CONSUMER RIGHTS
Hard to bank on
Pushpa Girimaji

IF you want to know the kind of problems that consumers face vis-`E0-vis banks, all you need to do is to look at the cases filed by them before courts. There have been, for example, cases of fraudulent or illegal withdrawal of money from bank accounts; cases of valuables disappearing from lockers; and in one particular case termites destroying cash and valuable papers kept in the locker of a client. There have also been cases of ATMs not releasing the cash, but passbooks showing withdrawal of money from the ATMs.

Another area where banks have come under attack pertains to the safety (or lack of it) of valuable papers—original sale deeds of property—and also gold pledged with them. There have also been cases of cheques deposited in ‘drop boxes’ getting lost; of banks making mistakes in the statement of accounts and then penalising the customer for it.

Banks have also been held guilty of ‘forgetting’ to pay premium on motor vehicle insurance policies despite having taken the money towards it. Banks have also come under fire for failing to provide adequate safety to depositors at bank premises.

Another area of concern is credit. Courts have taken banks to task for the inordinate delay in releasing sanctioned loans, and more recently, for withholding credit sanctioned under the Pradhan Mantri Rozgar Yojana to unemployed youth without justification. In recent months, I have also written about cases where banks had dishonoured cheques of depositors on grounds of ‘insufficient’ funds in the account despite facts to the contrary.

In all these cases, banks are unwilling to accept responsibility for the deficient service rendered by them and make amends. As a consequence, consumers are forced to seek the intervention of courts which, in most cases, do not disappoint them.

Now here is another case where the cash deposited by a customer was not credited to her account at all, and the bank refused to correct the mistake even after several letters on the issue. The consumer in this case, Pooja Joshi, had three accounts with Vijaya Bank in Bandra west, Mumbai. One was a savings account, the other two were current accounts.

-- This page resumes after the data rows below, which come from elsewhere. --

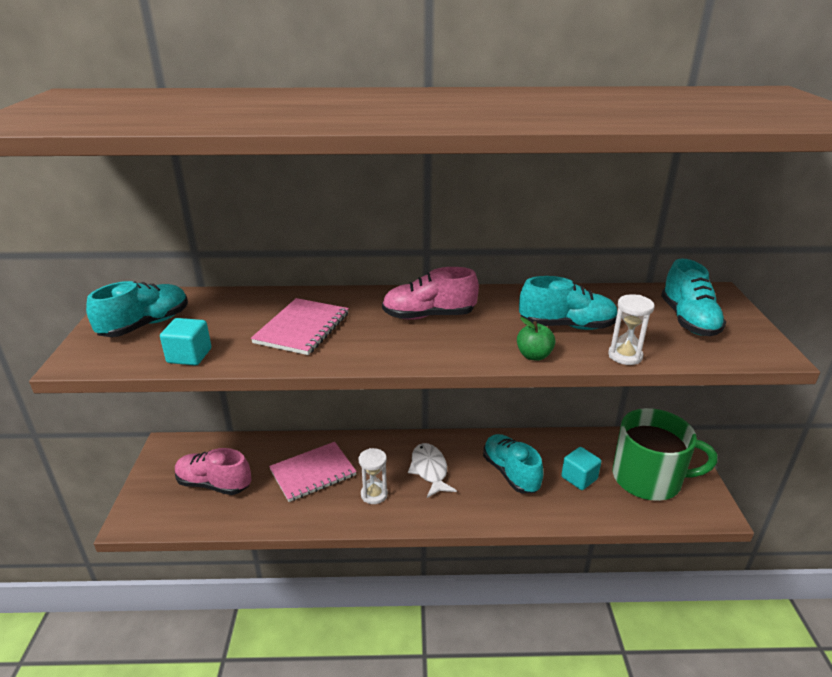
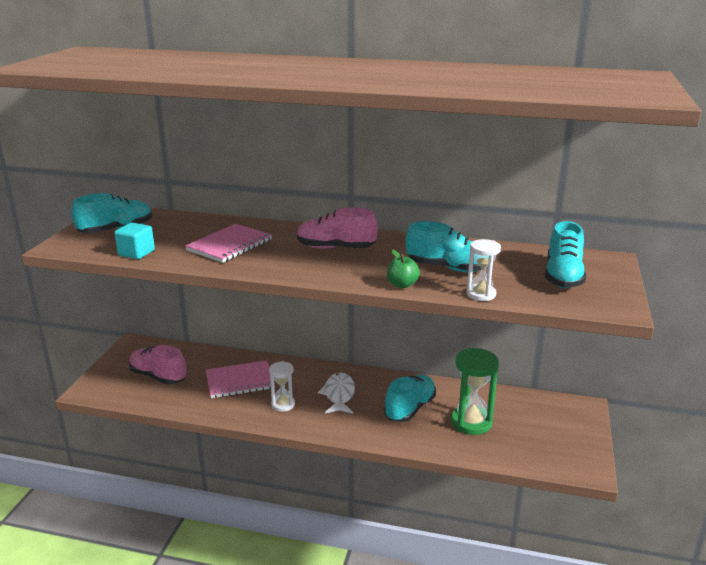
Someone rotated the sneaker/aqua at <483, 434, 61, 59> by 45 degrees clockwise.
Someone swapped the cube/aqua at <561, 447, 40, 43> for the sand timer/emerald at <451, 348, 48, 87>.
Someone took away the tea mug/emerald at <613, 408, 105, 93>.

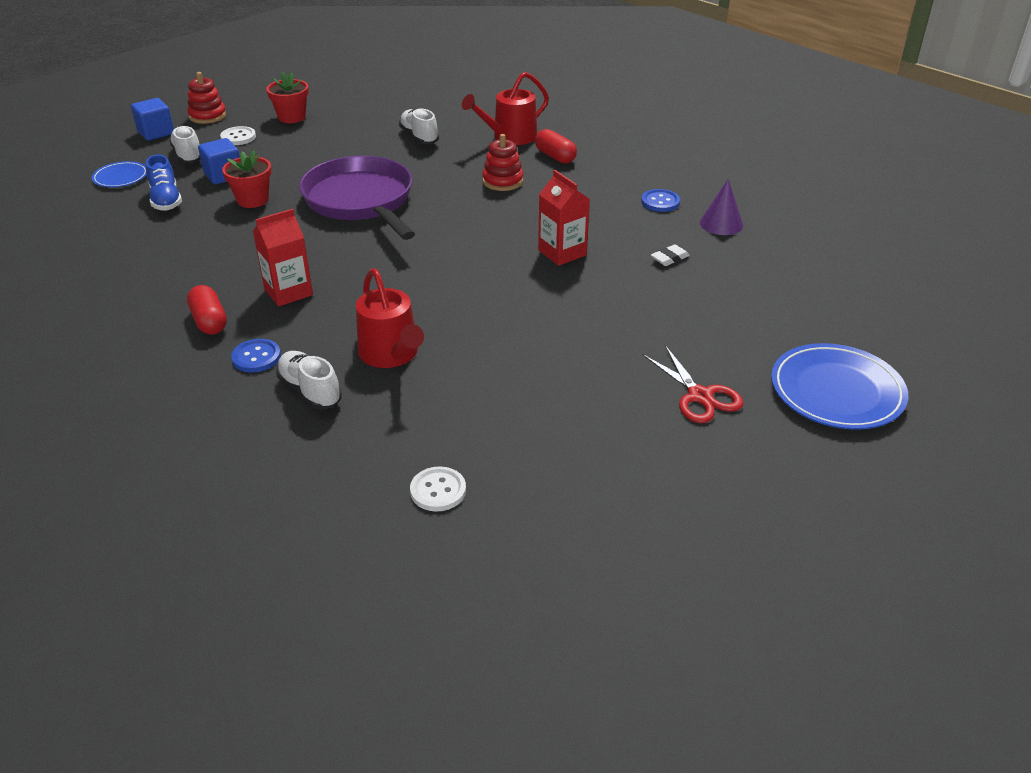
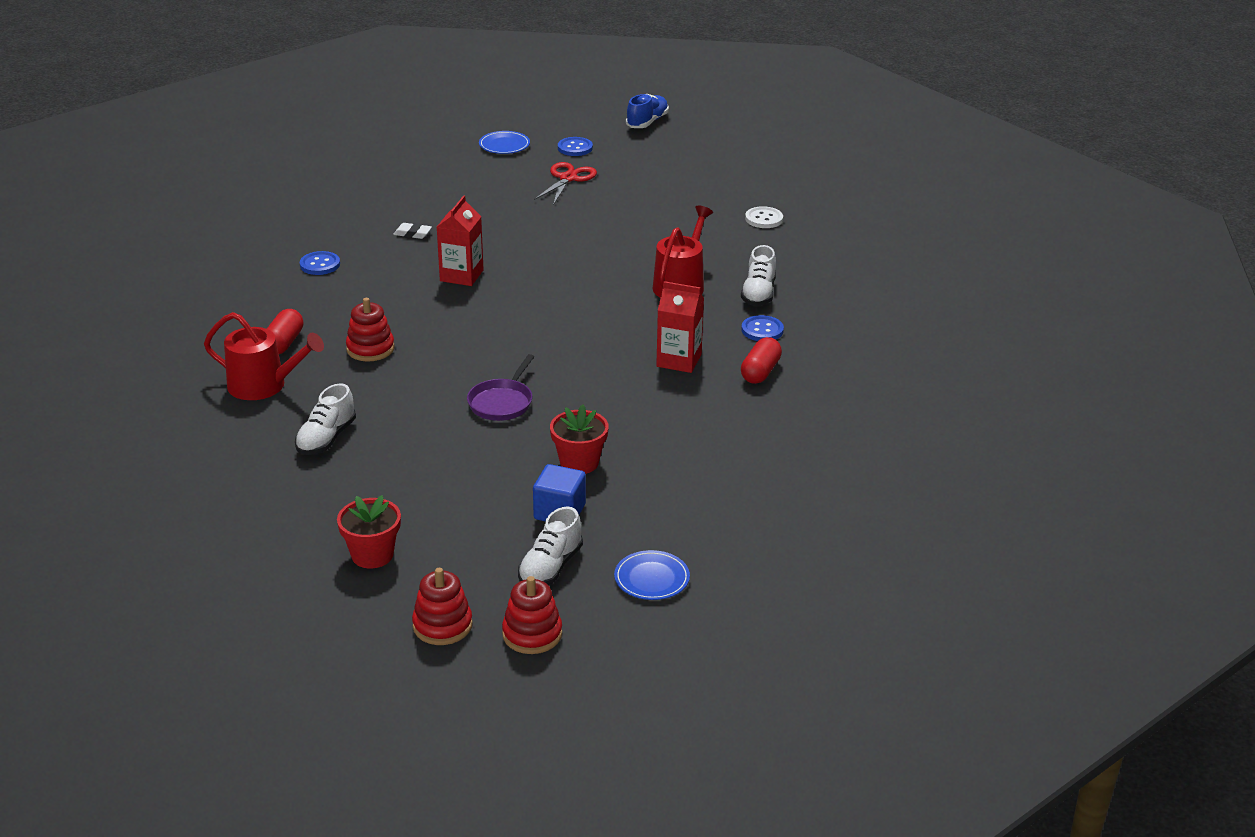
Someone scaled the frying pan/royal purple at <299, 156, 116, 84> by 0.49.
Someone scaled the flat dish/royal blue at <771, 343, 137, 87> by 0.55.
Someone swapped the cube/royal blue at <131, 98, 43, 43> for the stacking rings/scarlet at <502, 576, 60, 78>.
Someone put down the sewing button/royal blue at <558, 137, 35, 19>.
Someone carried the sneaker/royal blue from <146, 154, 36, 57> to <626, 94, 43, 34>.
Someone took away the sewing button/snow-white at <220, 126, 36, 19>.
Someone took away the cone/royal purple at <700, 179, 43, 56>.

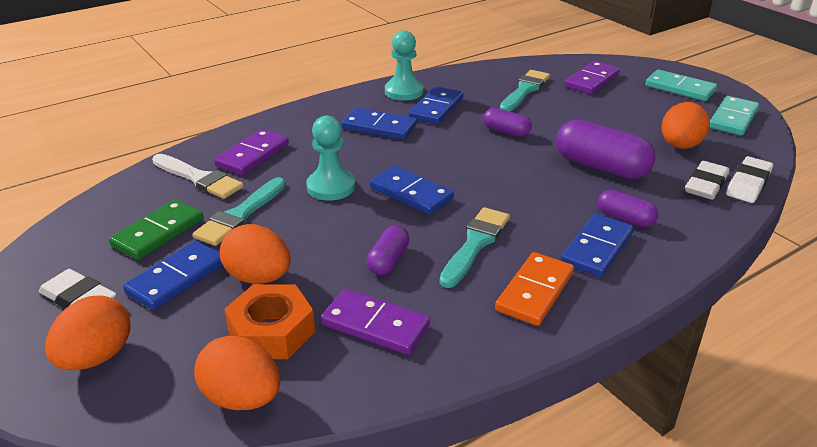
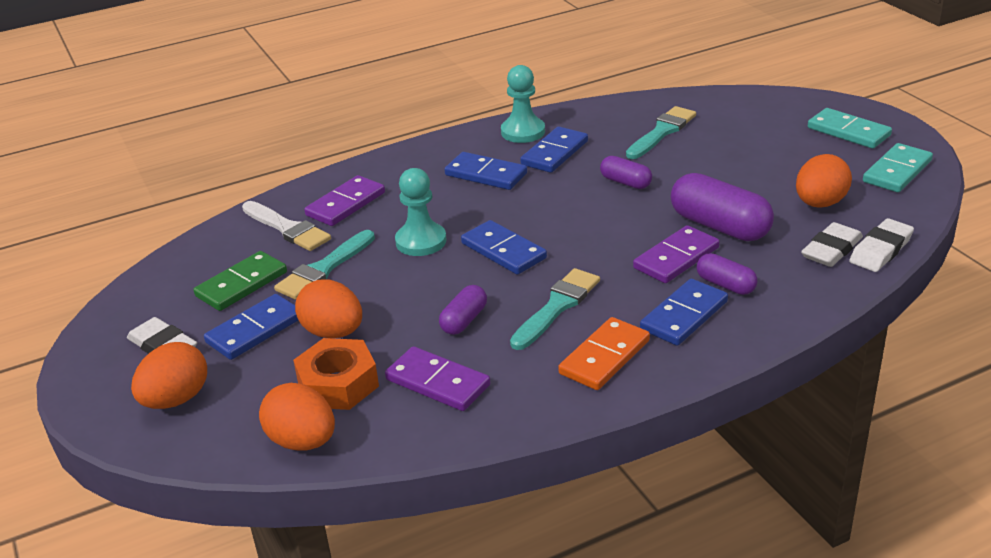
Someone carried the domino piece/royal purple from <565, 61, 55, 33> to <633, 225, 87, 58>.

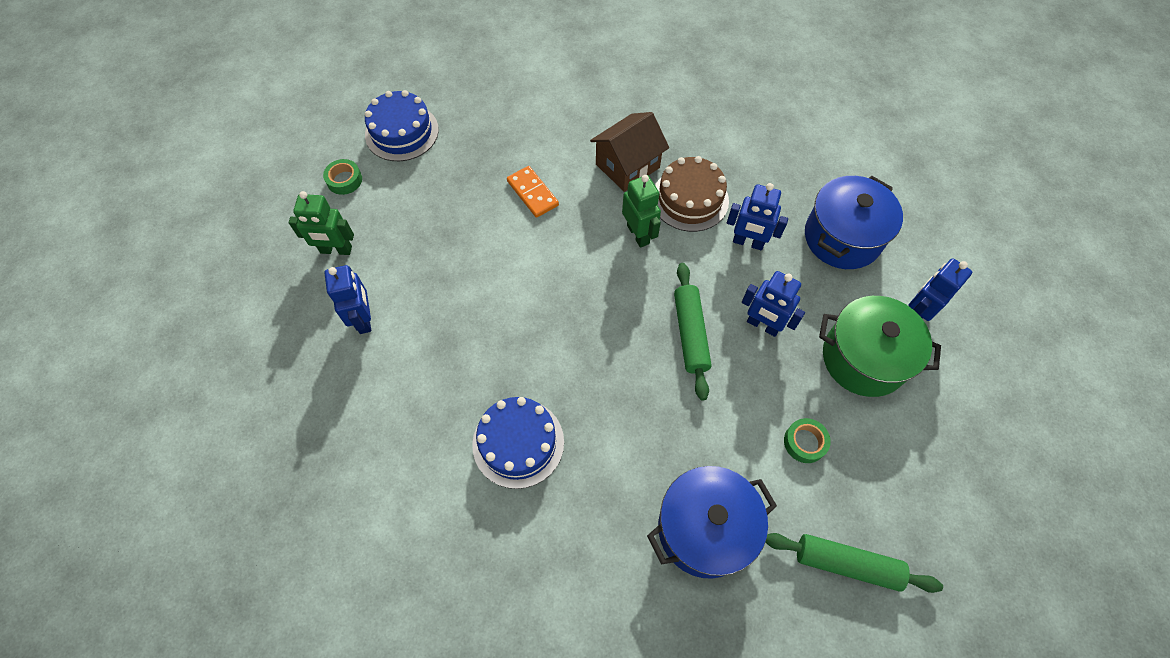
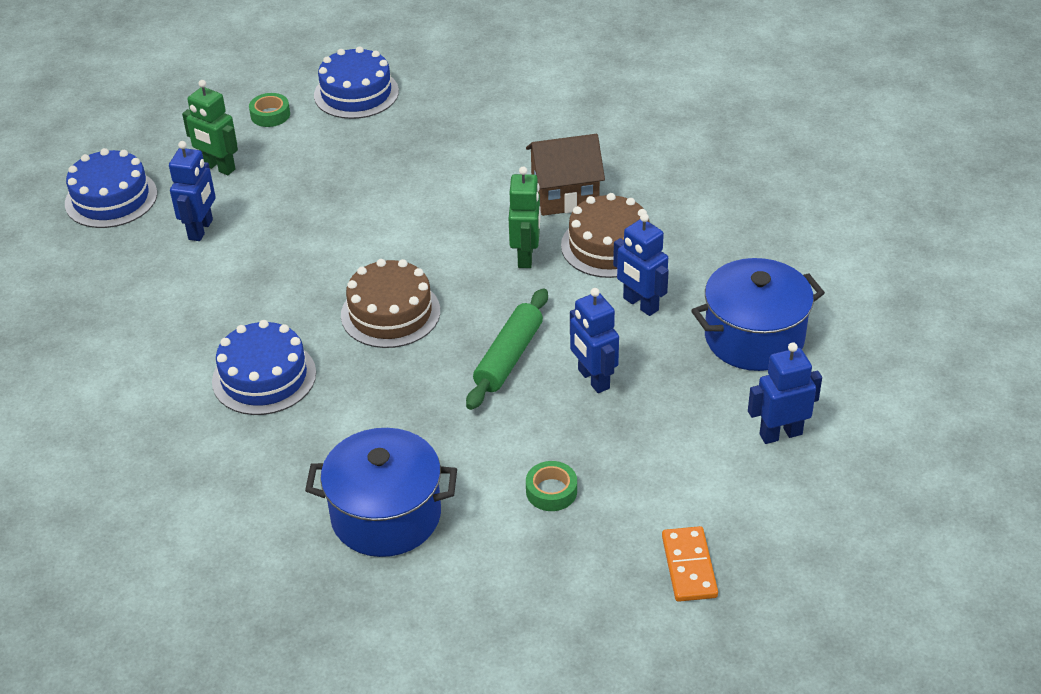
Someone put down the gateau/royal blue at <65, 148, 92, 80>.
Someone put down the gateau/dark brown at <341, 259, 99, 89>.
Someone carried the domino piece/orange from <507, 166, 52, 52> to <662, 526, 56, 76>.
Someone took away the pastry roller/emerald at <765, 533, 178, 60>.
Someone took away the cooking pot/emerald at <819, 296, 122, 101>.

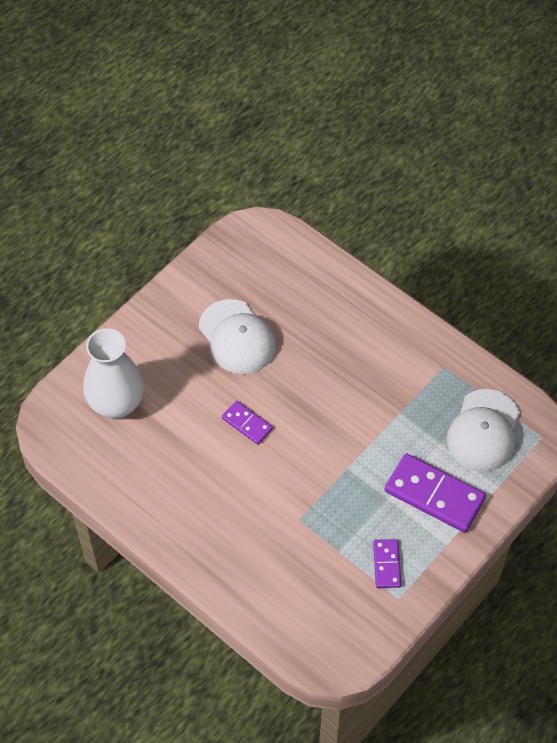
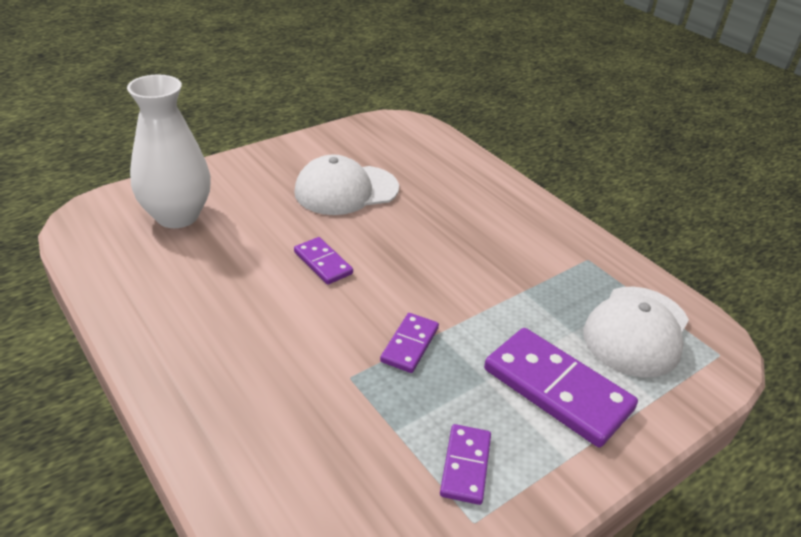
Someone rotated the baseball cap/snow-white at <199, 299, 77, 75> by 90 degrees clockwise.
Someone put down the domino piece/royal purple at <380, 313, 59, 60>.

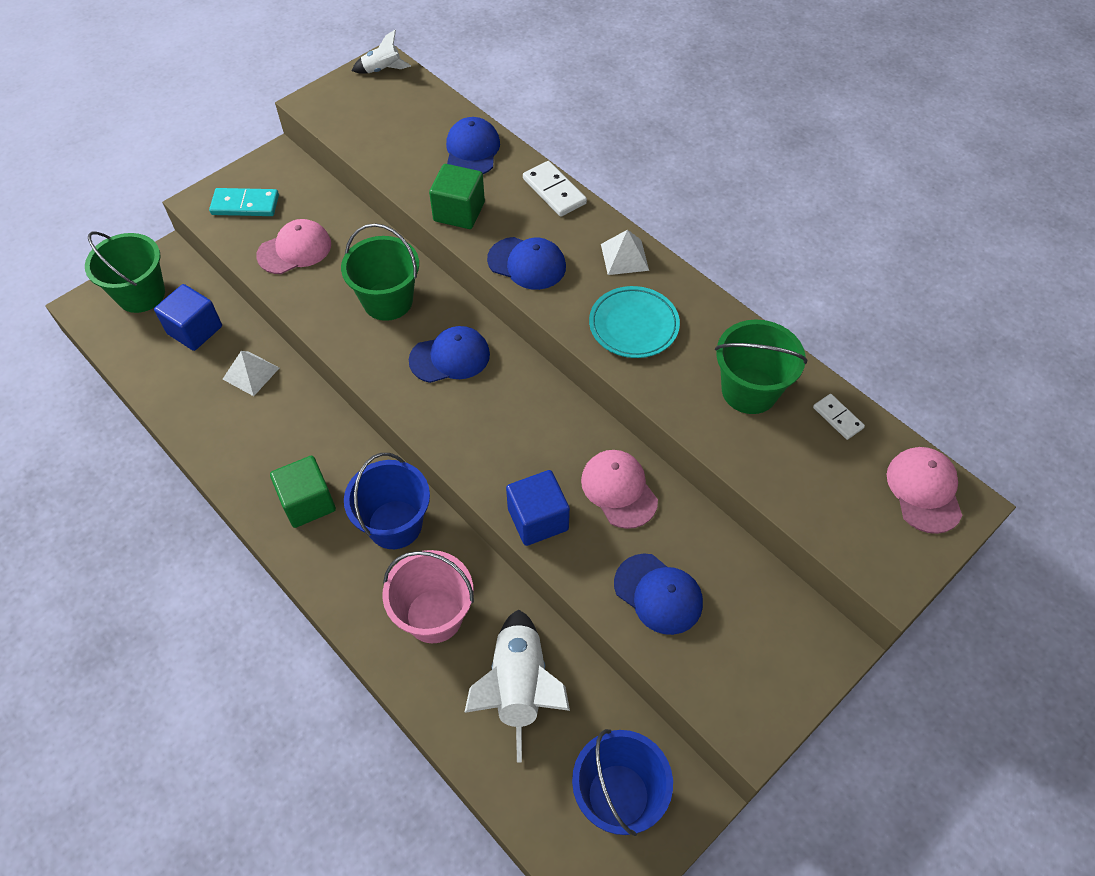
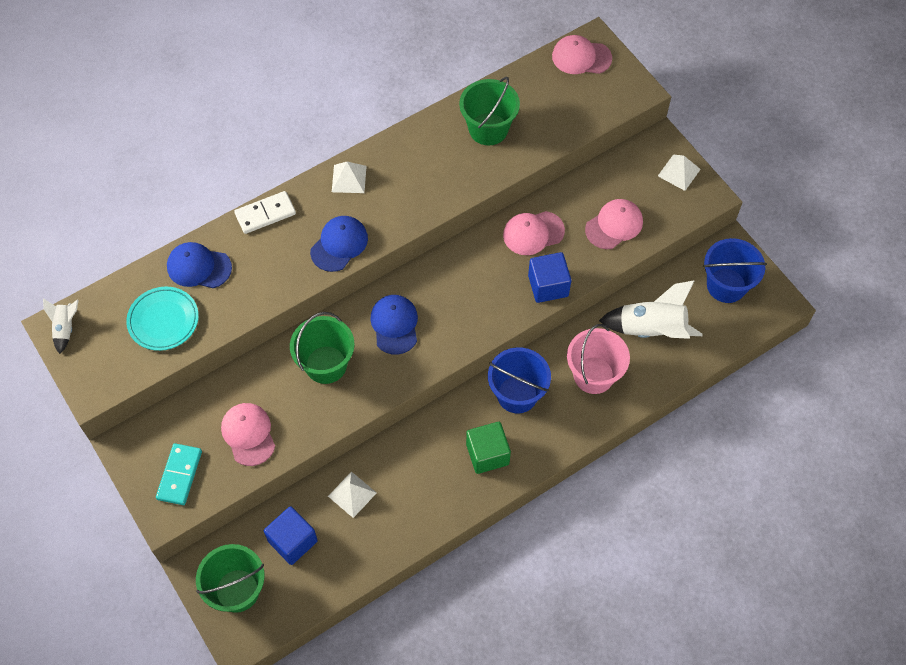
Someone carried the flat dish/aqua from <589, 286, 91, 72> to <126, 287, 73, 64>.
Someone repainted the baseball cap/royal blue at <614, 553, 89, 82>, which became the baseball cap/rose-pink at <585, 199, 58, 50>.
Someone put down the pyramid/snow-white at <658, 154, 43, 37>.
Someone took away the cube/emerald at <429, 164, 56, 65>.
Someone took away the domino piece/snow-white at <813, 394, 52, 46>.

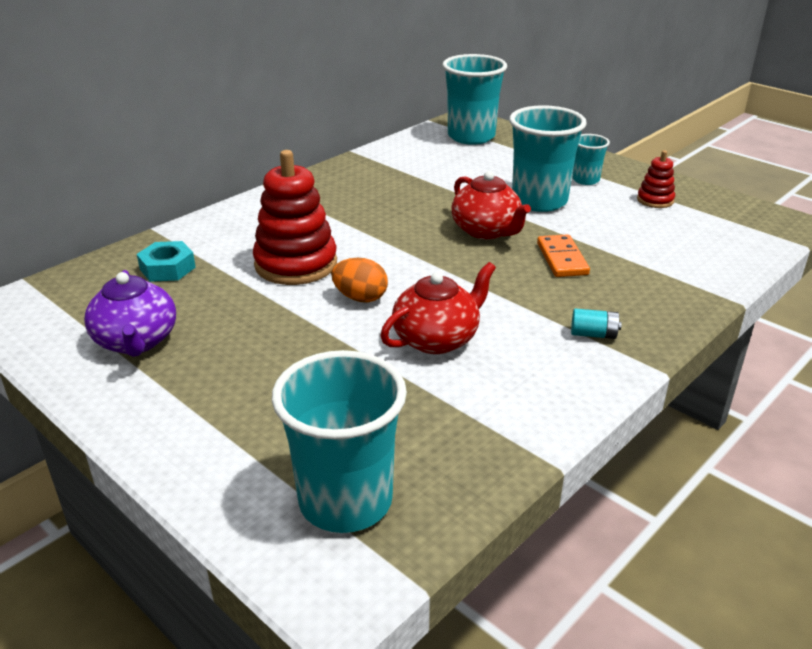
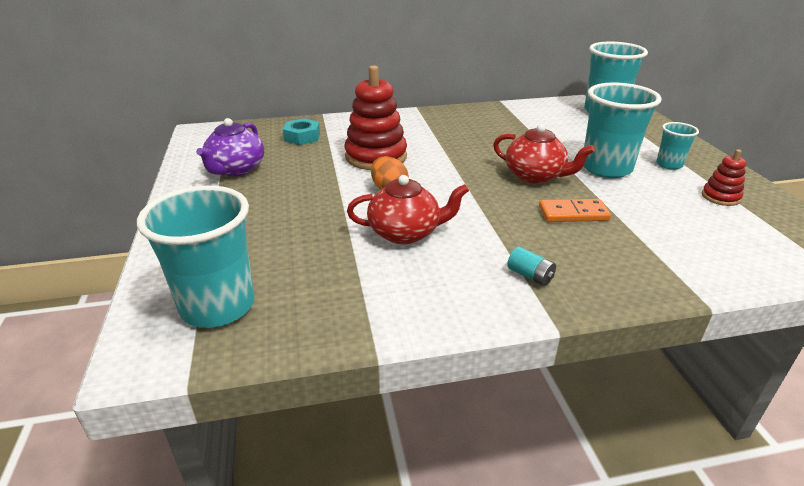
Someone rotated the teapot/scarlet at <451, 171, 80, 68> by 60 degrees counterclockwise.
Someone rotated the domino piece/orange at <537, 234, 53, 43> by 60 degrees clockwise.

In June, 1997, she went to the bank to deposit Rs 5 lakh in cash. Apparently, the cashier was not at the counter. So Joshi handed over the cash to the chief manager and got on the counterfoil of the pay-in slip, his signature and also the seal of the bank. She obviously had no reason to suspect any foul play, and so did not even check her account to see whether the money had been credited to her account. However, in August, while checking her account for the purpose of income tax, her chartered accountant noticed that the money had not been credited to her account. Immediately, Joshi brought this to the notice of the bank and asked it to credit the amount. When the bank refused to comply, she filed a complaint before the state consumer disputes redressal commission, which asked the bank to credit the amount to her account, along with 7.5 per cent interest, and also pay Rs 1 lakh as compensation. Challenging this order before the apex court, the bank argued that the counterfoil referred to by the client pertained to some other transaction and not the cash transaction that she was referring to. Dismissing the contention of the bank, the court pointed out that the bank had not submitted the affidavit of the then chief manager, who had signed the counterfoil, but had submitted that of an assistant manager of the bank, who had no knowledge of the case.

The bank had not even provided the affidavit of the cashier, even though it argued that the cashier was present that particular day. In other words, the bank had failed to prove that it had not received the cash of Rs 5 lakh, while the customer had shown that she had indeed deposited the money and taken the signature of the chief manager.

The bank also argued that the case, filed in 2000, was time-barred as the Consumer Protection Act puts a time limit of two years for filing a complaint. Dismissing such a contention, the court pointed out that the complaint was well within the time limit as the calculation of time began from the time the bank repudiated her complaint.

Thus, upholding the order of the lower court, the new president of the national consumer disputes redressal commission, Justice Ashok Bhan, in his order directed the bank to pay in addition, Rs 20,000 as costs to the consumer. (Vijaya Bank v. Pooja G.Joshi, FA no 801 of 2003).